6. Benchmarking Across Different Libraries:

  • It's also important to ensure that your benchmark is consistent. The following code structure can help you isolate the results more effectively by ensuring the data is the same across all libraries:

    import numpy
    import scipy      
    import pyfftw
    import time
    
    n1 = 144
    n2 = 522720
    loops = 2
    
    pyfftw.config.NUM_THREADS = 1
    pyfftw.config.PLANNER_EFFORT = 'FFTW_MEASURE'
    
    # Initialize the data
    Q_1 = numpy.random.rand(n1, n2)
    
    # Create FFT objects once for PyFFTW
    fft_numpy = pyfftw.interfaces.numpy_fft.fft
    fft_scipy = pyfftw.interfaces.scipy_fftpack.fft
    fft_fftw = pyfftw.builders.fft(Q_1, axis=0)
    
    # Benchmark
    for i in range(loops):
        # Numpy FFT
        start_time = time.time()
        Q_ref = numpy.fft.fft(Q_1, axis=0)
        print(f'NUMPY - elapsed time: {time.time() - start_time:.6f}s.')
    
        # Scipy FFT
        start_time = time.time()
        Q_2 = scipy.fft.fft(Q_1, axis=0)
        print(f'SCIPY - elapsed time: {time.time() - start_time:.6f}s.')
        print(f'Equal = {numpy.allclose(Q_2, Q_ref)}')
    
        # PyFFTW with numpy interface
        start_time = time.time()
        Q_2 = fft_numpy(Q_1, axis=0)
        print(f'PYFFTW NUMPY - elapsed time: {time.time() - start_time:.6f}s.')
        print(f'Equal = {numpy.allclose(Q_2, Q_ref)}')
    
        # PyFFTW with scipy interface
        start_time = time.time()
        Q_2 = fft_scipy(Q_1, axis=0)
        print(f'PYFFTW SCIPY - elapsed time: {time.time() - start_time:.6f}s.')
        print(f'Equal = {numpy.allclose(Q_2, Q_ref)}')
    
        # Pure PyFFTW FFTW builder
        start_time = time.time()
        Q_2 = fft_fftw()
        print(f'FFTW PURE - elapsed time: {time.time() - start_time:.6f}s.')
        print(f'Equal = {numpy.allclose(Q_2, Q_ref)}')
    
  • Key Adjustments:

    • The pyfftw.builders.fft object is created before the loop to avoid recreating it on each iteration.
    • The results are consistently compared using numpy.allclose to ensure the results match across all libraries.
    • The NUM_THREADS = 1 and FFTW_MEASURE are used to ensure optimal single-threaded performance with better planning for large arrays.

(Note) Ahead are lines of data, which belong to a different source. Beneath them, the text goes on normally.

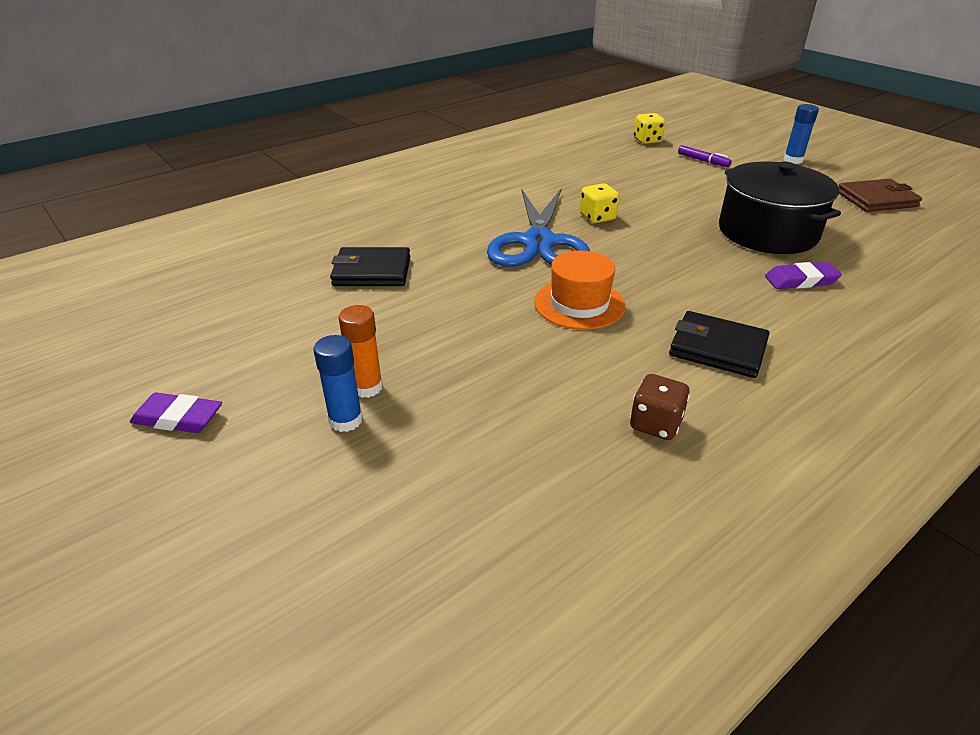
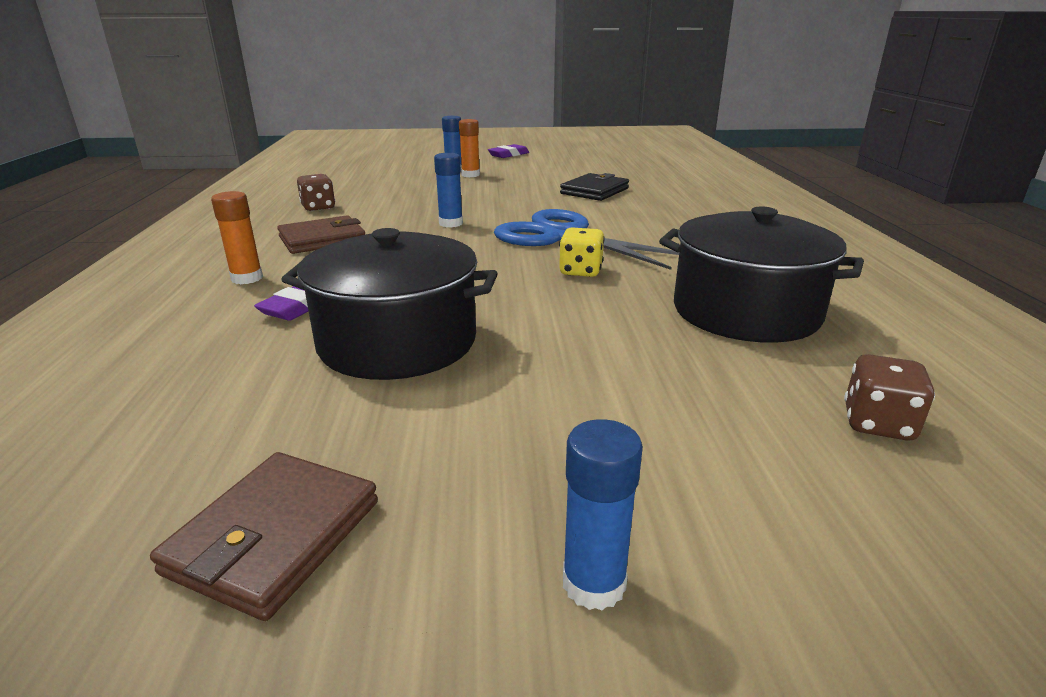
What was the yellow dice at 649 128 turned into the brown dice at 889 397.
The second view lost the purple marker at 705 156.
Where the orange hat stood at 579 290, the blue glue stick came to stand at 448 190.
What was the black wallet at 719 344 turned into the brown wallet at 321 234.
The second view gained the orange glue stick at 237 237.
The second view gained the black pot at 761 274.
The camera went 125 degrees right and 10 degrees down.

7. Check Hardware and Environment:

  • Make sure that your hardware has enough resources (CPU cores, memory, etc.) to benefit from the optimizations offered by PyFFTW.
  • If you're running on a multi-core machine, consider checking CPU utilization to verify if PyFFTW is utilizing multiple cores. For smaller arrays, threading may not provide a significant benefit.

Summary of Suggestions:

  • Use pyfftw.config.NUM_THREADS = 1 and check performance again.
  • Set pyfftw.config.PLANNER_EFFORT = 'FFTW_MEASURE'.
  • Use pyfftw.builders.fft for repeated FFTs.
  • Ensure that you are comparing FFTs across different libraries correctly and consistently.
  • Check hardware and multithreading settings.

By adjusting these configurations, you should see an improvement in the performance of PyFFTW relative to numpy and scipy.